Der europäische Energiemarkt blickt erneut nach Brüssel. Kurz vor Beginn der UN-Klimakonferenz COP30 in Brasilien hat sich die EU auf eine Anpassung ihrer Klimaziele geeinigt. Die EU-Klimaminister beschlossen eine Emissionsminderung um 90 Prozent bis 2040 gegenüber 1990. Bis zu 5 Prozent dieser Reduktion dürfen jedoch über internationale CO2-Zertifikate erfolgen, wodurch der tatsächliche inländische Minderungsbeitrag auf rund 85 Prozent sinkt. Eine zusätzliche Nutzung solcher Zertifikate über weitere 5 Prozent wird für die Zukunft geprüft. Auch ein Zwischenziel für 2035 wurde beschlossen, mit einer Reduktionsspanne zwischen 66,25 und 72,5 Prozent. Die ursprüngliche Empfehlung der EU-Kommission sah eine striktere Zielsetzung mit maximal 3 Prozent Auslandszertifikaten vor.

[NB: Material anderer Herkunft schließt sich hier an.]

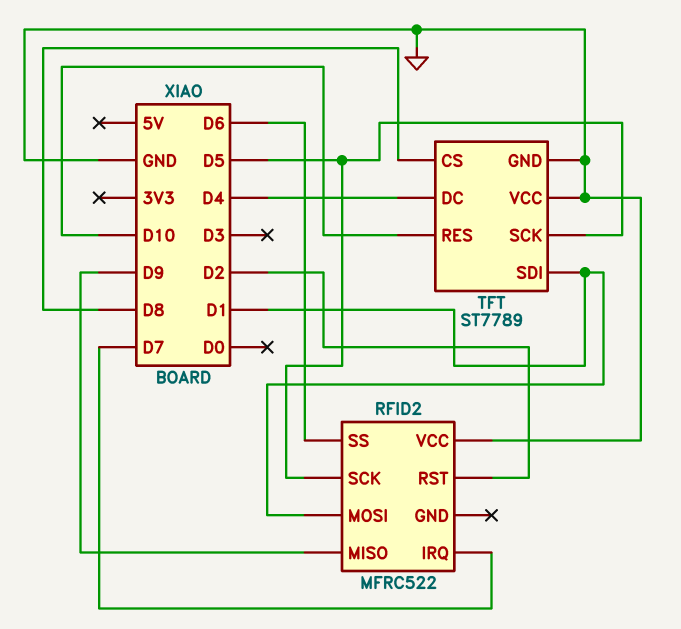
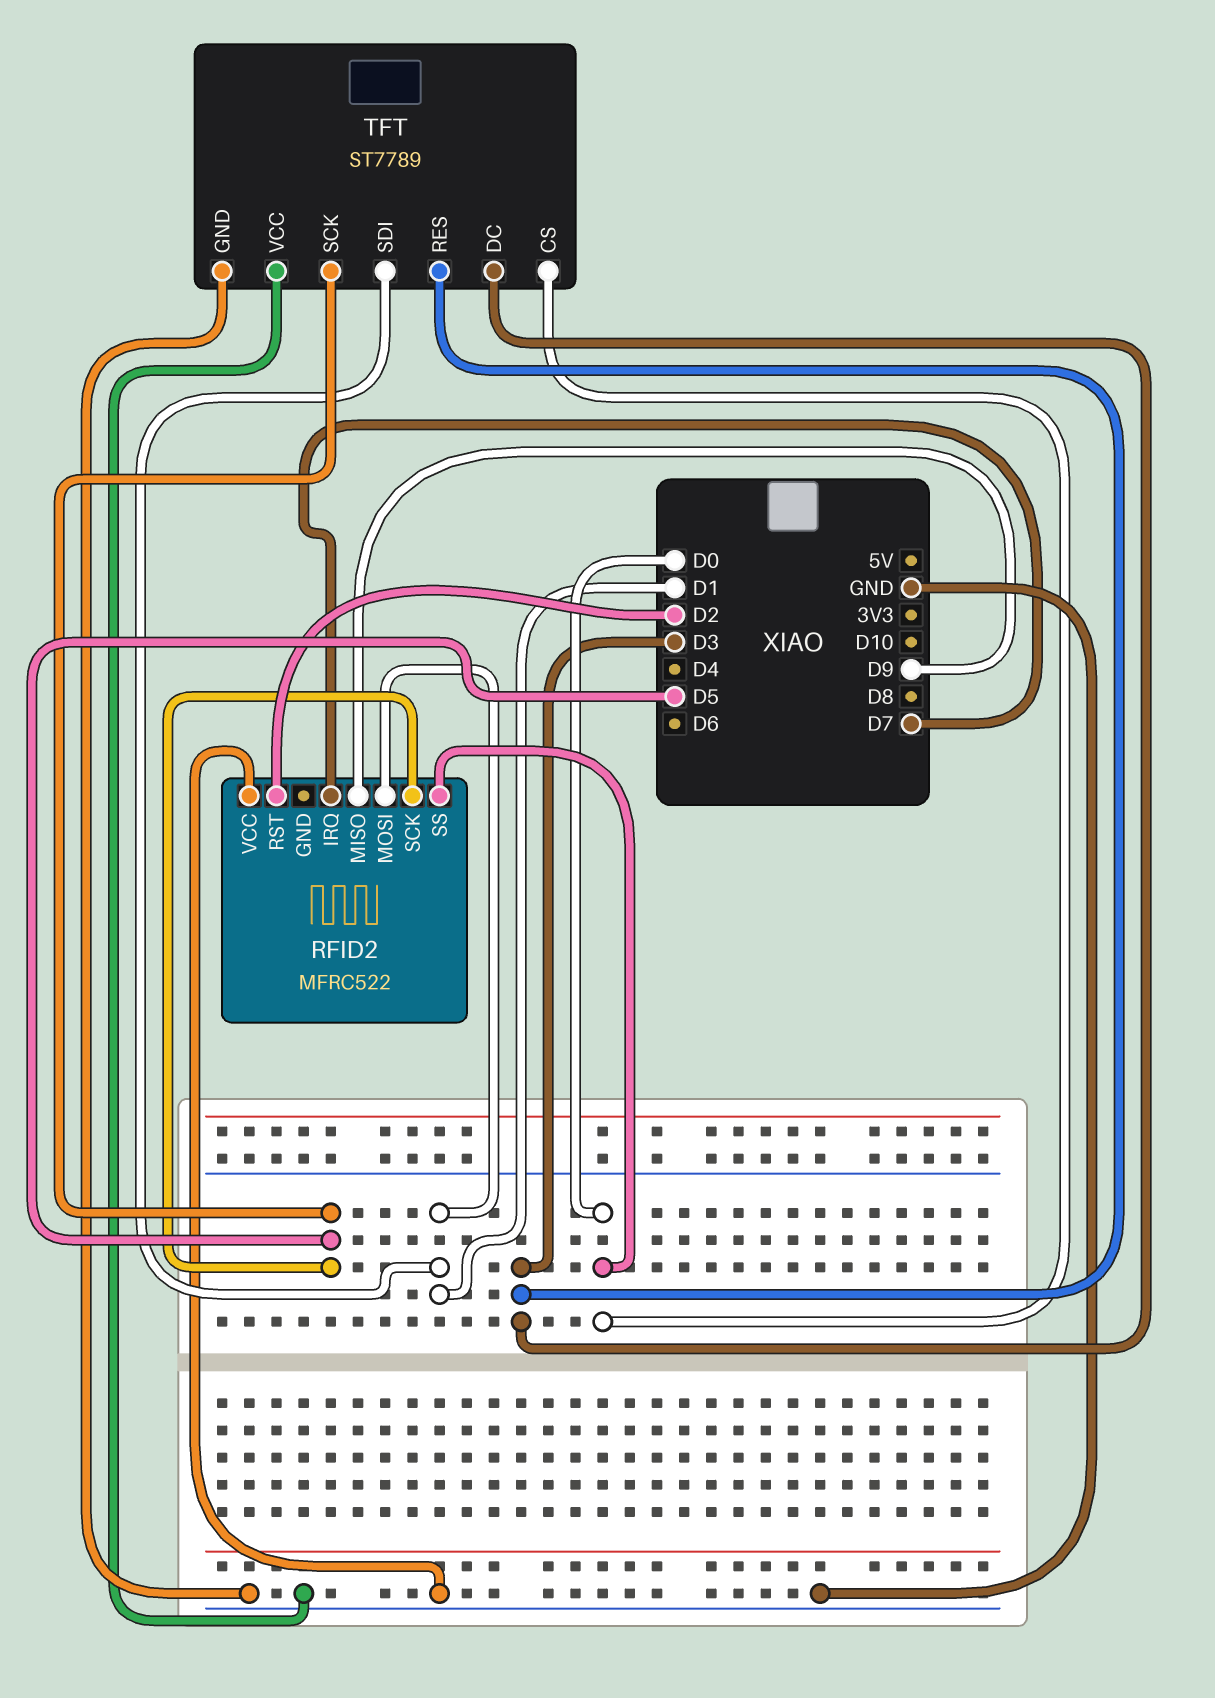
RFID2 pin SS: D6 -> D0
TFT pin CS: D8 -> D0
TFT pin DC: D4 -> D3
TFT pin RES: D10 -> D3

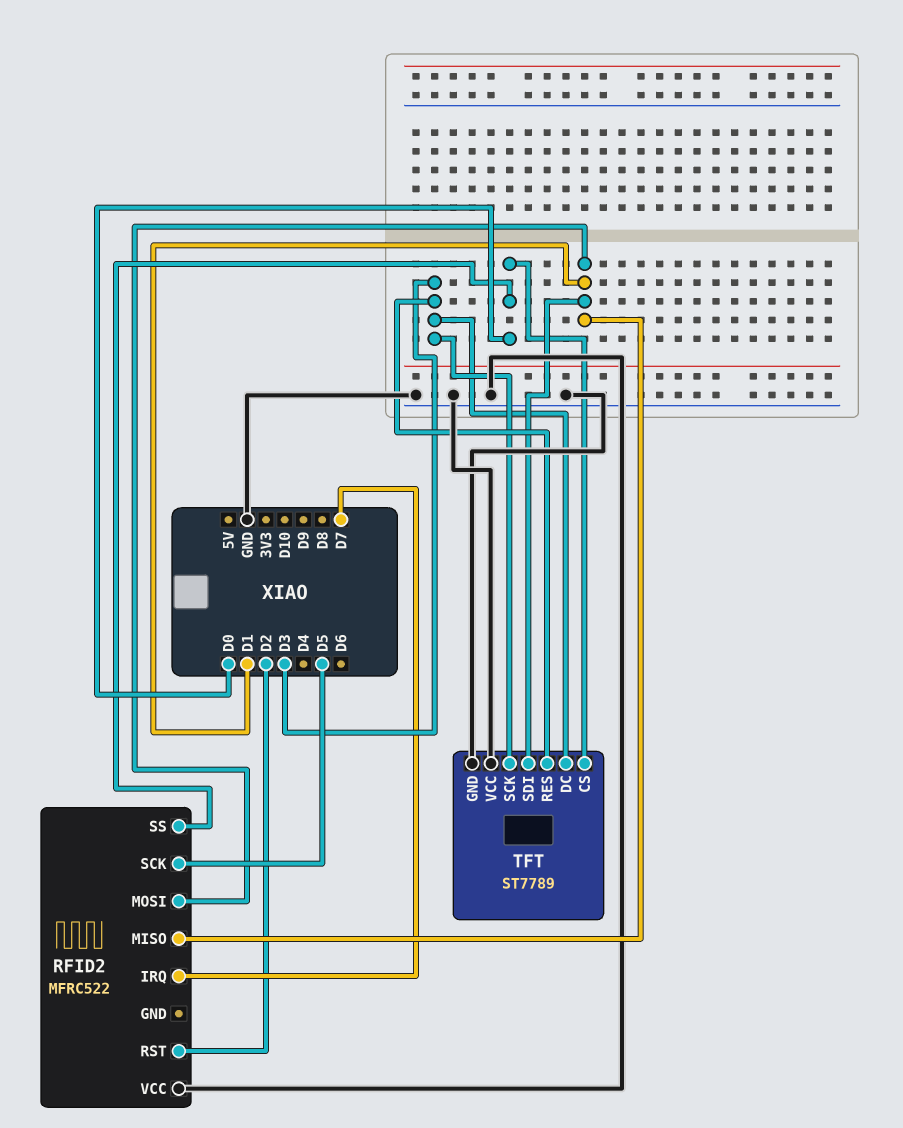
RFID2 pin MISO: D9 -> D1
TFT pin SCK: D5 -> D3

Zudem soll der Start des neuen Emissionshandelssystems für Gebäude und Straßenverkehr (ETS2) um ein Jahr auf 2028 verschoben werden. Hintergrund sind Sorgen über mögliche Preissteigerungen für Bürger und die Notwendigkeit eines stabilen Preissignals für CO2-Zertifikate. Die EU-Kommission will daher noch 2025 Maßnahmen vorschlagen, darunter einen früheren Start der Auktionen und Anpassungen an der Marktstabilitätsreserve. Ziel bleibt weiterhin, die Emissionen bis 2040 um 90 Prozent gegenüber 1990 zu senken. Eine Verzögerung beim ETS2 soll laut Kommission das 2030-Ziel von minus 55 Prozent nicht gefährden.
Kurzfristig wirkt die neue Flexibilität preisdämpfend: Ein Teil der Minderung verlagert sich ins Ausland, und die spätere ETS2-Einführung verzögert zusätzliche Nachfrage. Allerdings geht es um das Klimaschutzziel 2040, so dass der Effekt mittelfristig begrenzt ist. Entscheidender bleibt die starke Nachfrage der Spekulanten. Selbst die Aufweichung des Klimaschutzziels reicht offensichtlich nicht für eine Reduzierung der rekordhohen Long-Position der Investmentfonds aus. Zudem sind die Preise des EU-ETS2 bereits im Oktober stark gefallen, als die geplanten Maßnahmen gegen zu hohe Kosten publik wurden, und seitdem haben sich die Futures wieder spürbar erholt.
Fazit: Kurzfristig neutral bis leicht bearish, mittelfristig sind die Auswirkungen eher begrenzt.